Kenaikan suku bunga acuan diakui Gubernur BI Agus Martowardojo sedikit akan mengganggu pertumbuhan perekonomian nasional, namun belum sampai merepotkan kalangan pelaku usaha sebab pihak bank sentral sudah mengkaji dan memperhitungkan dampaknya dengan matang.
“Secara umum kondisi ekonomi akan mengalami gangguan pertumbuhan, namun masih dalam posisi terkendali. Prioritas saat ini adalah stabilitas dalam menjalankan pembangunan yang berkesinambungan,” kata Agus Martowardojo menanggapi suara miring atas kebijakan menaikkan BI Rate. Sebelumnya bank sentral kembali memutuskan kenaikan suku bunga acuan dari level 7% ke level 7,25% atau sebesar 25 basis poin pada Rapat Dewan Gubernur (RDG) BI pekan lalu.

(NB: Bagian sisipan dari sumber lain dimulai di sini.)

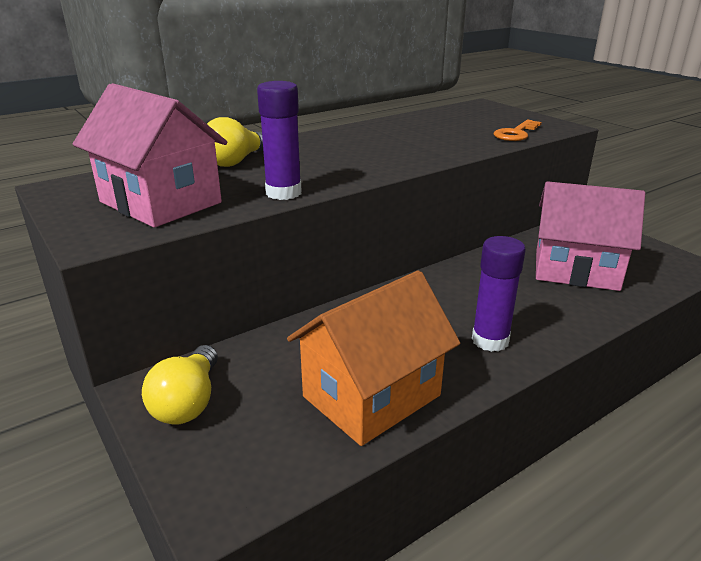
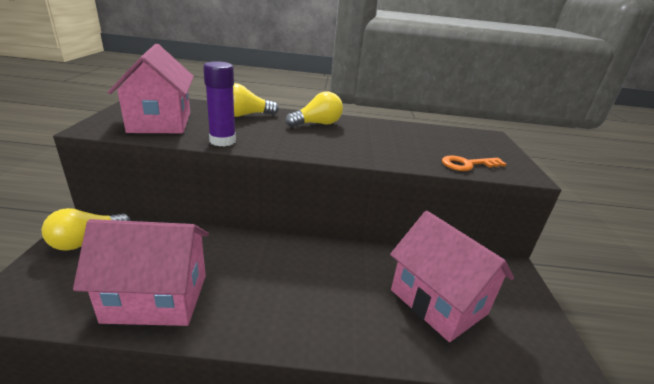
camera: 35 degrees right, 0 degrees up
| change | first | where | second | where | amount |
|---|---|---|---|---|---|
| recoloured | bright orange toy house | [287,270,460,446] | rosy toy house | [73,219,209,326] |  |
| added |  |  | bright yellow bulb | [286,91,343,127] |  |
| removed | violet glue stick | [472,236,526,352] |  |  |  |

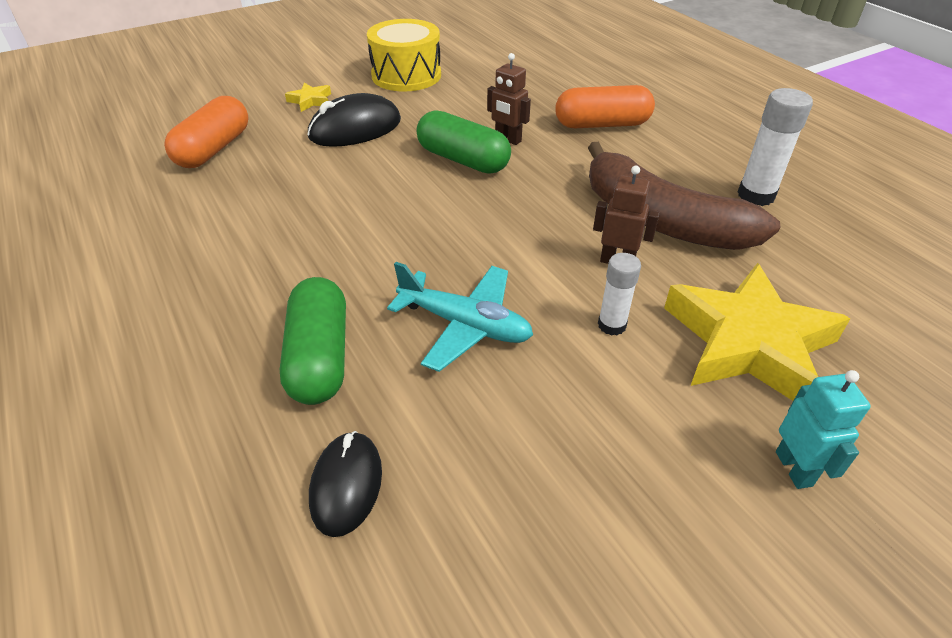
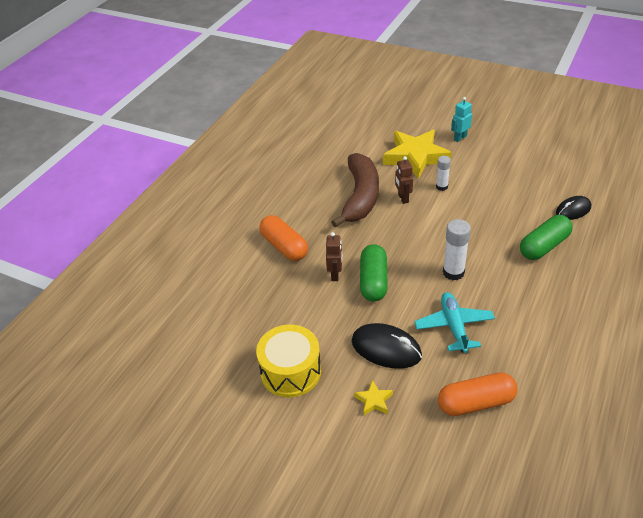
camera: 120 degrees left, 0 degrees up
| change | first | where | second | where | amount |
|---|---|---|---|---|---|
| moved | aqua plane | [387,262,533,372] |  | [414,292,495,353] |  |
| moved | snow-white glue stick | [738,88,813,206] |  | [443,219,471,280] |  |

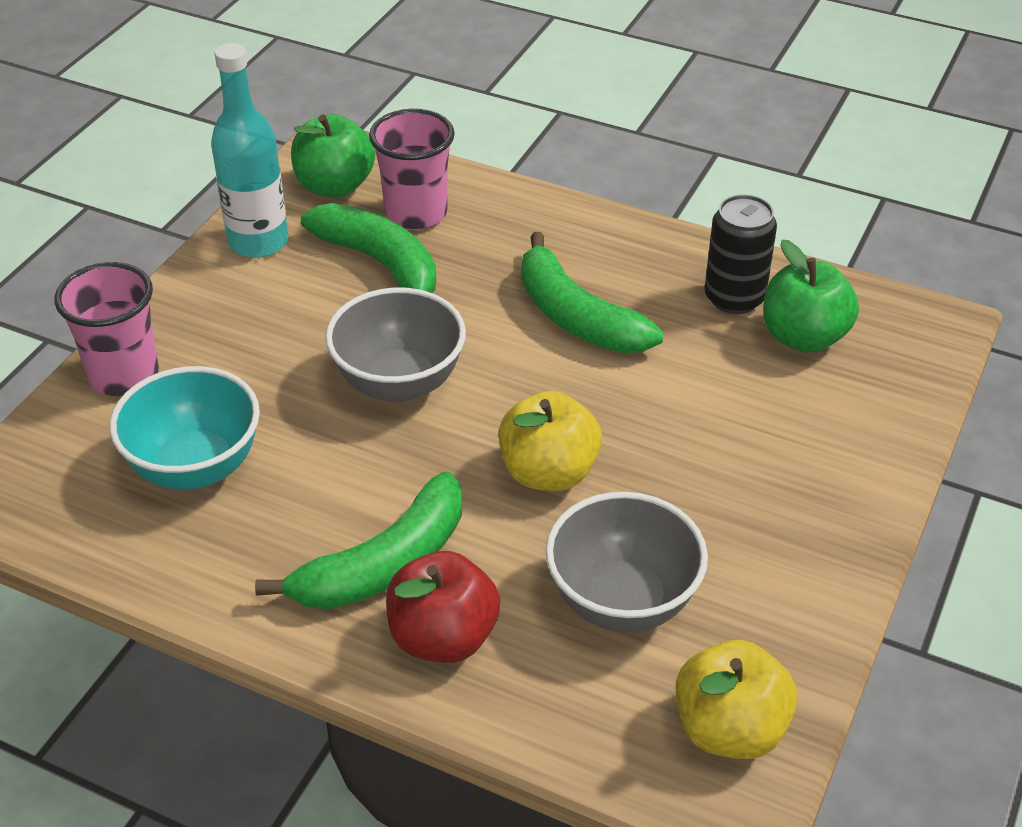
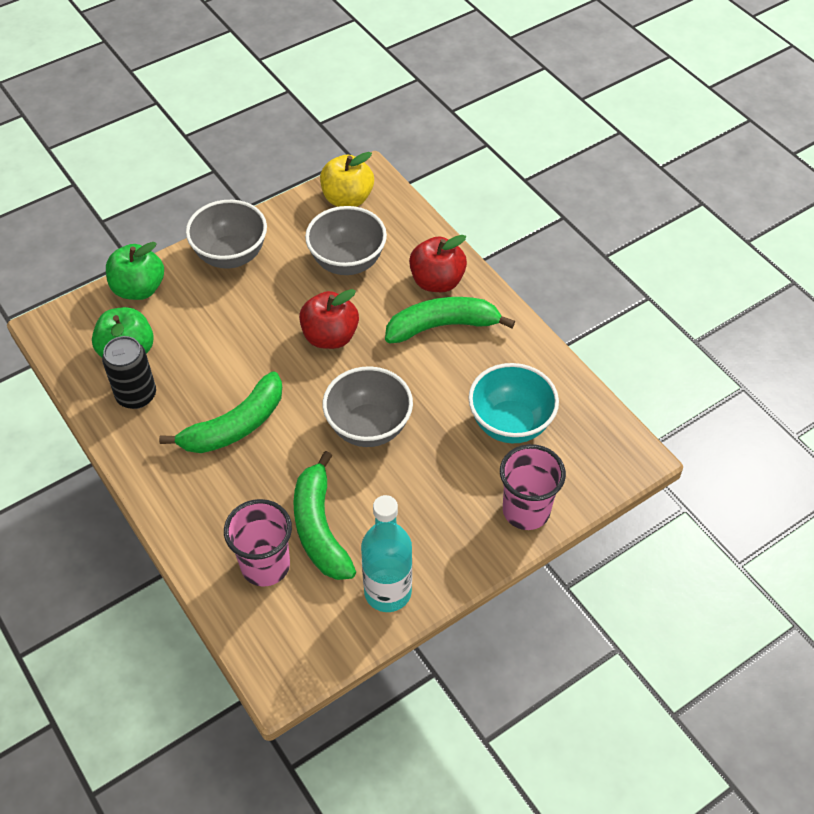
camera: 150 degrees left, 10 degrees up
| change | first | where | second | where | amount |
|---|---|---|---|---|---|
| moved | emerald apple | [291,114,375,197] |  | [106,242,164,300] |  |
| turned | emerald banana | [521,232,664,353] |  | [159,372,282,453] | 60 degrees clockwise |
| added |  |  | ash-grey serving bowl | [186,200,267,268] |  |
| recoloured | bright yellow apple | [499,391,602,491] | red apple | [299,289,359,349] |  |

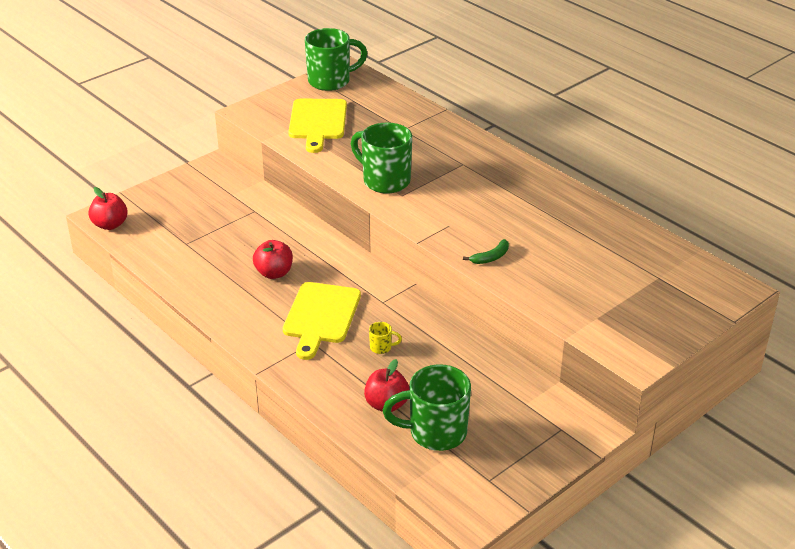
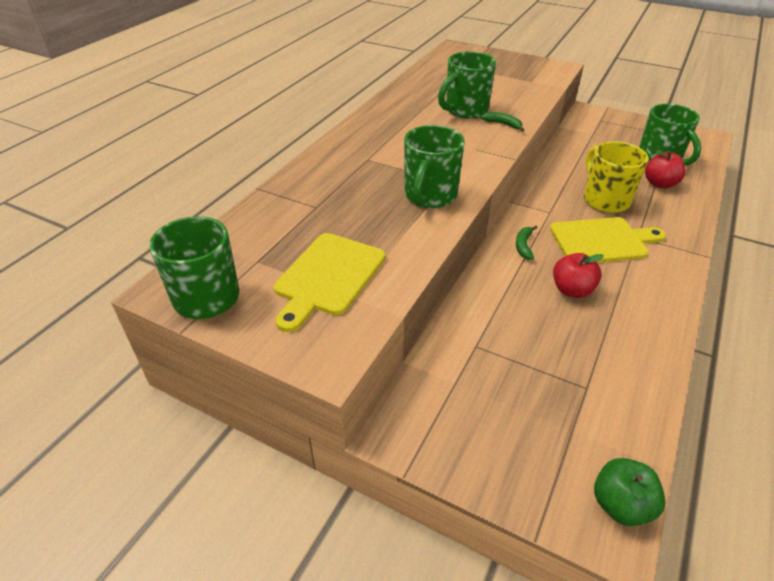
camera: 110 degrees left, 5 degrees up
| change | first | where | second | where | amount |
|---|---|---|---|---|---|
| turned | bright yellow cutting board | [288,99,347,153] |  | [274,233,385,332] | 135 degrees clockwise |
| added |  |  | emerald coffee mug | [438,51,496,119] |  |
| added |  |  | emerald banana | [516,226,538,260] |  |
| resized | bright yellow coffee mug | [369,322,402,354] |  | [584,141,649,213] | x2.44 |
| recoloured | red apple | [88,187,128,230] | emerald apple | [594,458,666,526] |  |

RDG juga merevisi prediksi pertumbuhan perekonomian nasional dari level 5,8% hingga 6,2% menjadi 5,5% sampai 5,9% pada tahun ini. Dari berbagai hasil survei BI terhadap perkembangan perekonomian nasional terungkap sejumlah indikator mesin pertumbuhan mulai menunjukkan kecenderungan aktivitas yang melambat.
Misalnya, survei keyakinan konsumen yang mengindikasikan konsumsi rumah tangga cenderung melambat pada semester kedua tahun ini. Bagi kalangan perbankan, kenaikan BI Rate dengan tenggang waktu yang begitu pendek ternyata cukup merepotkan karena kesulitan menetapkan angka yang pas untuk suku bunga baru yang kompetitif. Suku bunga––tentu suku bunga pinjaman yang tinggi–– selain memberatkan nasabah, juga bisa mendongkrak angka kredit macet.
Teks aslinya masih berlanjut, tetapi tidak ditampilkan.